Open Accessβ-carotene provides neuro protection after experimental traumatic brain injury via the Nrf2–ARE pathway
Author(s) -
Peiqing Chen,
Lin Li,
Yue Gao,
Zailai Xie,
Yin Zhang,
Zhoujia Pan,
Yingxin Tu,
Hu Wang,
Qiu-Qin Han,
Xingjian Hu,
Xiaoming Xin
Publication year - 2019
Publication title -
journal of integrative neuroscience
Language(s) - English
Resource type - Journals
SCImago Journal Rank - 0.336
H-Index - 33
eISSN - 1757-448X
pISSN - 0219-6352
DOI - 10.31083/j.jin.2019.02.120
Subject(s) - traumatic brain injury , neuroprotection , oxidative stress , keap1 , reactive oxygen species , lesion , antioxidant , brain edema , pharmacology , medicine , neuroscience , chemistry , anesthesia , biology , pathology , biochemistry , gene , transcription factor , psychiatry
We investigate whether β-carotene, a known natural antioxidant, can reduce oxidative stress induced by traumatic brain injury.
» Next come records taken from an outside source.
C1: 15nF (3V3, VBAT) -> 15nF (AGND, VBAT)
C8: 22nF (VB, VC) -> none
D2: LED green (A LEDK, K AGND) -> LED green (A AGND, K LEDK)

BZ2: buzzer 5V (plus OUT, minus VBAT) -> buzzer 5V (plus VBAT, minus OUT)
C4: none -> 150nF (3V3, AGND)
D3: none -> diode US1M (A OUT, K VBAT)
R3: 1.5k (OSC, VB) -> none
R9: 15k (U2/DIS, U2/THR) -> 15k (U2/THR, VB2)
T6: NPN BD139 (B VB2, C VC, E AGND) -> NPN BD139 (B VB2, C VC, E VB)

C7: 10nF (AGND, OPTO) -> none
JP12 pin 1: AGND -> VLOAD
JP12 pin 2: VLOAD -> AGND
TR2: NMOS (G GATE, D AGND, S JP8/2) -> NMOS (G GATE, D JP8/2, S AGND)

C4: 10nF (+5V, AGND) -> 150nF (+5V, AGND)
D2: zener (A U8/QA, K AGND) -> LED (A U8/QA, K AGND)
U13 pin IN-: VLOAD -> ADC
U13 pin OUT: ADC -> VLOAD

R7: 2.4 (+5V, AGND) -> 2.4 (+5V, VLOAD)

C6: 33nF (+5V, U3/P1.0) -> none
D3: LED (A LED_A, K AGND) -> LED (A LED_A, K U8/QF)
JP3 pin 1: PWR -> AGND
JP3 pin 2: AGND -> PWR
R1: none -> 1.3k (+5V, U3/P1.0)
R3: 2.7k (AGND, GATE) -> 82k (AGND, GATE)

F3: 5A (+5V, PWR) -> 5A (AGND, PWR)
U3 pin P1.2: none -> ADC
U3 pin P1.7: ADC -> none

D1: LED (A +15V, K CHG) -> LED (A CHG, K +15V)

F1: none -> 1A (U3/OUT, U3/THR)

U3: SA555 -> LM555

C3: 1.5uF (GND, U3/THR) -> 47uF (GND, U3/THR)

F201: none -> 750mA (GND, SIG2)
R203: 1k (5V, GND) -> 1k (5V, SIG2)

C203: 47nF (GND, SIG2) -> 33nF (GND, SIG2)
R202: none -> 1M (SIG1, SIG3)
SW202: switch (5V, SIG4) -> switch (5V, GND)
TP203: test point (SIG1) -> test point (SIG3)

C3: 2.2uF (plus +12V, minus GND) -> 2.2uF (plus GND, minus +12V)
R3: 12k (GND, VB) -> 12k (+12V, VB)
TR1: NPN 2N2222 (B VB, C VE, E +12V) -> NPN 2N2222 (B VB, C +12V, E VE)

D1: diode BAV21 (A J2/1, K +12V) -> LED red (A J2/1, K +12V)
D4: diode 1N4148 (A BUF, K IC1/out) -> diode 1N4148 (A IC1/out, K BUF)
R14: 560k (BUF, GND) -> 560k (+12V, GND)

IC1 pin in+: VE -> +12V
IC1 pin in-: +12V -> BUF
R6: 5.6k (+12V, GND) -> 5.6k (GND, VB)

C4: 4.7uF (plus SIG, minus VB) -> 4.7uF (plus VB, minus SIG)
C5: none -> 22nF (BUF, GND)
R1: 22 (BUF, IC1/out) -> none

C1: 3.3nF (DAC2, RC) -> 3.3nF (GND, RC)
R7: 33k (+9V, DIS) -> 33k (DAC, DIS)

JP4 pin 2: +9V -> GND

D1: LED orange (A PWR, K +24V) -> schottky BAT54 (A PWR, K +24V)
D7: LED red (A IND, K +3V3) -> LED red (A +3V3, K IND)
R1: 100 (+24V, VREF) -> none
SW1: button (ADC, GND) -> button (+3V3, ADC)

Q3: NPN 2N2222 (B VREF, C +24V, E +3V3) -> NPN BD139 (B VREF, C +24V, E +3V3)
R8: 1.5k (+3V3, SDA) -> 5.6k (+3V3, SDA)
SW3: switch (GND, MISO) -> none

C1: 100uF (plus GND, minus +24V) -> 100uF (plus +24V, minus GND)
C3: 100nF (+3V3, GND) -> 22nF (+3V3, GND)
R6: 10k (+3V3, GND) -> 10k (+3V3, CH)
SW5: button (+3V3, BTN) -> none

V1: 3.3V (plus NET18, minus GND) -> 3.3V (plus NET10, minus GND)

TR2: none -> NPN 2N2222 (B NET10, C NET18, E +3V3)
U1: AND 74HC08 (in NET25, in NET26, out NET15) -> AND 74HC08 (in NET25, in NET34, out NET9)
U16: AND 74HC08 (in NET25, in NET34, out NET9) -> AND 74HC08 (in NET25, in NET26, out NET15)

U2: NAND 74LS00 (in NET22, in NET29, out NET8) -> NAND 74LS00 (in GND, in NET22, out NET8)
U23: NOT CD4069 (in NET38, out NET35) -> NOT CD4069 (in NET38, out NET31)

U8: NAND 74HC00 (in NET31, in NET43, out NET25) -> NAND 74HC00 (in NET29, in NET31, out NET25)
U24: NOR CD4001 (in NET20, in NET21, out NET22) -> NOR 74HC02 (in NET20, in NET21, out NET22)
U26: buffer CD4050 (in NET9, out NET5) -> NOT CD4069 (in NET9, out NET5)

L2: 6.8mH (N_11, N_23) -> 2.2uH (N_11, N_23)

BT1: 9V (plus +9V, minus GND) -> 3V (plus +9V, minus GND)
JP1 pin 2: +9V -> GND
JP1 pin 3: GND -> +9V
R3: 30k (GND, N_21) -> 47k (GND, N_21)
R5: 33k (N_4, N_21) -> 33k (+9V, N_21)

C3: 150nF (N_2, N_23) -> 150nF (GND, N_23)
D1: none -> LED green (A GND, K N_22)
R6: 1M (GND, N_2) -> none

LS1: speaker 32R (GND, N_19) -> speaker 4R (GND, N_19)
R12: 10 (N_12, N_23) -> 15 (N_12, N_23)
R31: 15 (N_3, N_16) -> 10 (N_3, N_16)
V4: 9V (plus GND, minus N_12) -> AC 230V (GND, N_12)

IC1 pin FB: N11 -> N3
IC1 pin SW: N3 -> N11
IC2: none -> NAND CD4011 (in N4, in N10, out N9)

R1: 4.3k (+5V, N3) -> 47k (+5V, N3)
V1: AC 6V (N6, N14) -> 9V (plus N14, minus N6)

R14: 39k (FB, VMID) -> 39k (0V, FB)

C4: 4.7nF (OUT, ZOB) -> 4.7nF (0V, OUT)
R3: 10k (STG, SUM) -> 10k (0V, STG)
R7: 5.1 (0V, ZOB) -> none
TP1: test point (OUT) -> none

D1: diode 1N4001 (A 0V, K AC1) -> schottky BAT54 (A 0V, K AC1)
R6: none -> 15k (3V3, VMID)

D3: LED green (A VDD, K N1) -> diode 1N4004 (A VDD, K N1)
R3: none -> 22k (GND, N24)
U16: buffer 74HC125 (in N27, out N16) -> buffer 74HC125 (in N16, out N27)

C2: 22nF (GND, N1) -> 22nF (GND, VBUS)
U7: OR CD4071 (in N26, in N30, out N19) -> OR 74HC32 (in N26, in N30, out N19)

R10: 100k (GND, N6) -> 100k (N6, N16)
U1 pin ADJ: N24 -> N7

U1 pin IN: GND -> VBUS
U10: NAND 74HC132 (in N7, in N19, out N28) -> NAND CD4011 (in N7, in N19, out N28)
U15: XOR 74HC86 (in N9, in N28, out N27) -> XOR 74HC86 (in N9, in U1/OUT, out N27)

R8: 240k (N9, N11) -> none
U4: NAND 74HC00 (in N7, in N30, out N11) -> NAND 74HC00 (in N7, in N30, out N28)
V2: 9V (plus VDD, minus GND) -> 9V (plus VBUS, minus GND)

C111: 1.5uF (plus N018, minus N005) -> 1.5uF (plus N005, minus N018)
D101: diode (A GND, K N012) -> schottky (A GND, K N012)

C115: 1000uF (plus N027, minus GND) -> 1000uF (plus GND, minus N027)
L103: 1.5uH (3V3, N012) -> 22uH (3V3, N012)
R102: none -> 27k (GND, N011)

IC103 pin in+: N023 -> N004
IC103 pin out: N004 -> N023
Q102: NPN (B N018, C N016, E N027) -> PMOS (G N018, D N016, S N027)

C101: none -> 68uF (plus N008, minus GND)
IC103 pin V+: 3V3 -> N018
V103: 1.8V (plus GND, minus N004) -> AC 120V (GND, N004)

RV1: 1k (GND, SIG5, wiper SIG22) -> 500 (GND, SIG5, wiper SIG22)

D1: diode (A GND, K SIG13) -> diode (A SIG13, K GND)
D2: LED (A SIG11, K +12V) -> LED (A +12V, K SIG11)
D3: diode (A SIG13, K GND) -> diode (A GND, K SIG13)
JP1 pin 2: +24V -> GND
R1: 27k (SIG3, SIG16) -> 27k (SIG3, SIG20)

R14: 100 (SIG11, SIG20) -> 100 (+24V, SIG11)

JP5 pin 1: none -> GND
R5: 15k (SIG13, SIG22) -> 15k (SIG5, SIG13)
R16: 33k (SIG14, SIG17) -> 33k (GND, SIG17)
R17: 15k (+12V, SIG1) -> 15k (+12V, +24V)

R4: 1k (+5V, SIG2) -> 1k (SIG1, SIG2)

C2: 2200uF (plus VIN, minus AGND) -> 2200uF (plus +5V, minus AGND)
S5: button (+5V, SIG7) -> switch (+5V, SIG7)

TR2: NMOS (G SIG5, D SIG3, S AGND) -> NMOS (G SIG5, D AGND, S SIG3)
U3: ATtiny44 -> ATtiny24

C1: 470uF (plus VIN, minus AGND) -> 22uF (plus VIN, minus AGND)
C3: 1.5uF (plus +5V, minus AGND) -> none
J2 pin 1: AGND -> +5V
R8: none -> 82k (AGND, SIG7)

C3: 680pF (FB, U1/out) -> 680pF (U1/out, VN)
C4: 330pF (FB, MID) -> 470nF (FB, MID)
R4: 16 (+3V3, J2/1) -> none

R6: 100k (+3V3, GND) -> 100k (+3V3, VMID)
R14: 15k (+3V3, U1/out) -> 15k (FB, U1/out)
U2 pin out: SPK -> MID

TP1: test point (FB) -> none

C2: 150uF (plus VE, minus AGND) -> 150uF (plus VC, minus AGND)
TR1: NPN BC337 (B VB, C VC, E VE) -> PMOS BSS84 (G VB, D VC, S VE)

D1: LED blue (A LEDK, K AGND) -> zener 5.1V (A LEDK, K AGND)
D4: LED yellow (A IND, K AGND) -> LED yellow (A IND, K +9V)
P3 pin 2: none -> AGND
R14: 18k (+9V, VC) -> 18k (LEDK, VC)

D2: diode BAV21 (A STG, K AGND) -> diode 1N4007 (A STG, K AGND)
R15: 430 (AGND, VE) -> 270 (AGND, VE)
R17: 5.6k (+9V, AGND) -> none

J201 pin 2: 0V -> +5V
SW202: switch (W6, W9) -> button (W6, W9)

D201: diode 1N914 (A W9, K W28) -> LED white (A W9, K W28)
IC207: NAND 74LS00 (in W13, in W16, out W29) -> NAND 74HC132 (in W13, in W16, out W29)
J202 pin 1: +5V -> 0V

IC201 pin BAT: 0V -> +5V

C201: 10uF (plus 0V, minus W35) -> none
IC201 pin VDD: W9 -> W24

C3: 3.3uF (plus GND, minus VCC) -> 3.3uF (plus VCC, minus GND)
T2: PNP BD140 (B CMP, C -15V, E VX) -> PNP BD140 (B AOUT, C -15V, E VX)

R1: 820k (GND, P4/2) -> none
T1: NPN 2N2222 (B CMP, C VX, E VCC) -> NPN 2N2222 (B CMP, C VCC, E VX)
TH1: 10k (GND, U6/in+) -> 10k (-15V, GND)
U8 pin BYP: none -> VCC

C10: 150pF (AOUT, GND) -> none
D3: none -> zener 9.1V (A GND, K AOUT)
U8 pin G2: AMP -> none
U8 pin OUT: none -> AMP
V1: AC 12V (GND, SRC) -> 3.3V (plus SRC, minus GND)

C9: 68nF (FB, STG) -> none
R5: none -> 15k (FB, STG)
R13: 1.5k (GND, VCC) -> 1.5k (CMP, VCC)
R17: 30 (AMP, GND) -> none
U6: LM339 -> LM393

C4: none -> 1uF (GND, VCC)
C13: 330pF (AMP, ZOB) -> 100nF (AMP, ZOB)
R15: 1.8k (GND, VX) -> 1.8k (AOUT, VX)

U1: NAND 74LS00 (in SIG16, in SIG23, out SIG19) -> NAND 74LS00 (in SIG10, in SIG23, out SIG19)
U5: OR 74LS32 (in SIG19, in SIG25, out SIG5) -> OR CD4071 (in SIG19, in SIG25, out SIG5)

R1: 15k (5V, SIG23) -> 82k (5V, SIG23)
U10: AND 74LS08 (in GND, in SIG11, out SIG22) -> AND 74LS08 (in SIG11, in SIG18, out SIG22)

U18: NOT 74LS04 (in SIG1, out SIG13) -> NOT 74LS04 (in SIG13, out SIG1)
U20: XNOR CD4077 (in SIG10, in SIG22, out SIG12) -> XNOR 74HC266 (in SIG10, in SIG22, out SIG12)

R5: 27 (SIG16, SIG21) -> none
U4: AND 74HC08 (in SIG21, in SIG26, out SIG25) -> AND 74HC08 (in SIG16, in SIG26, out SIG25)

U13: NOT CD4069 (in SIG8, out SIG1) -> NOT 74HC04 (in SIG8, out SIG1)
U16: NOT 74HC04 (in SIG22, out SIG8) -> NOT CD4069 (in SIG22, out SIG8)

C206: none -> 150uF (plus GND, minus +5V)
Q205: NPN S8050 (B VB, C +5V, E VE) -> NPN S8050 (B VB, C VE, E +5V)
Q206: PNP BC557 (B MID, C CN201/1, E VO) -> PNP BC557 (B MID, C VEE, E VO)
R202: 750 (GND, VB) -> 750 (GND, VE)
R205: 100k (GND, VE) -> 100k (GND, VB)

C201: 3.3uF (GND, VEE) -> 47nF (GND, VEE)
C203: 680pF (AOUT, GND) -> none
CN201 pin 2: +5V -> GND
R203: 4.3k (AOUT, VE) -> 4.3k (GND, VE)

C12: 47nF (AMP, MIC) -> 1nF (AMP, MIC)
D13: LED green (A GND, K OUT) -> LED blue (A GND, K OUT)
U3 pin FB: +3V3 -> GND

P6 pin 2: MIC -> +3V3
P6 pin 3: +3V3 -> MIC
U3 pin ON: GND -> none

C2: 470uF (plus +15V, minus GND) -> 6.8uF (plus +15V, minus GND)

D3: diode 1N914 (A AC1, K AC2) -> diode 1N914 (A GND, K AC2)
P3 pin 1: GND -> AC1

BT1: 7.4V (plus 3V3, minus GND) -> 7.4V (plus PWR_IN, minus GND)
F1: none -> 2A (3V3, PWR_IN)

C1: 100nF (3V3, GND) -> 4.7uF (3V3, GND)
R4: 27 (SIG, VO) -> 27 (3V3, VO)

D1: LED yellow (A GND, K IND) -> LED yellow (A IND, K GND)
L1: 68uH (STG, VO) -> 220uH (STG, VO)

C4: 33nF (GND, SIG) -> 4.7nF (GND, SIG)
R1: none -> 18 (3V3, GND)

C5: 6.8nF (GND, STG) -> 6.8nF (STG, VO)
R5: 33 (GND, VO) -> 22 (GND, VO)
In addition, we investigated the underlying mechanism of traumatic brain injury focusing on the NF-E2-related factor (Nrf2) pathway. A controlled cortical impact model was used to mimic traumatic brain injury. Using this model, we evaluated brain edema, lesion volume, neurologic deficits, reactive oxygen species, and the expression of Nrf2-related protein markers. The results of our study demonstrated that cognitive performance and neural functions were improved with β-carotene administration. In addition, β-carotene reduced brain edema and reactive oxygen species levels after traumatic brain injury. Nrf2 nuclear accumulation was increased and was accompanied by decreased Keap1 expression. The expression of quinone oxidoreductase 1, a target gene of the Nrf2 signaling pathway was increased. However, lesion volume was not significantly reduced after β-carotene treatment. Taken together, our data demonstrated that β-carotene administration was neuroprotective and alleviated oxidative stress by modulating the Nrf2/Keap1- mediated antioxidant pathway in the traumatic brain injury model.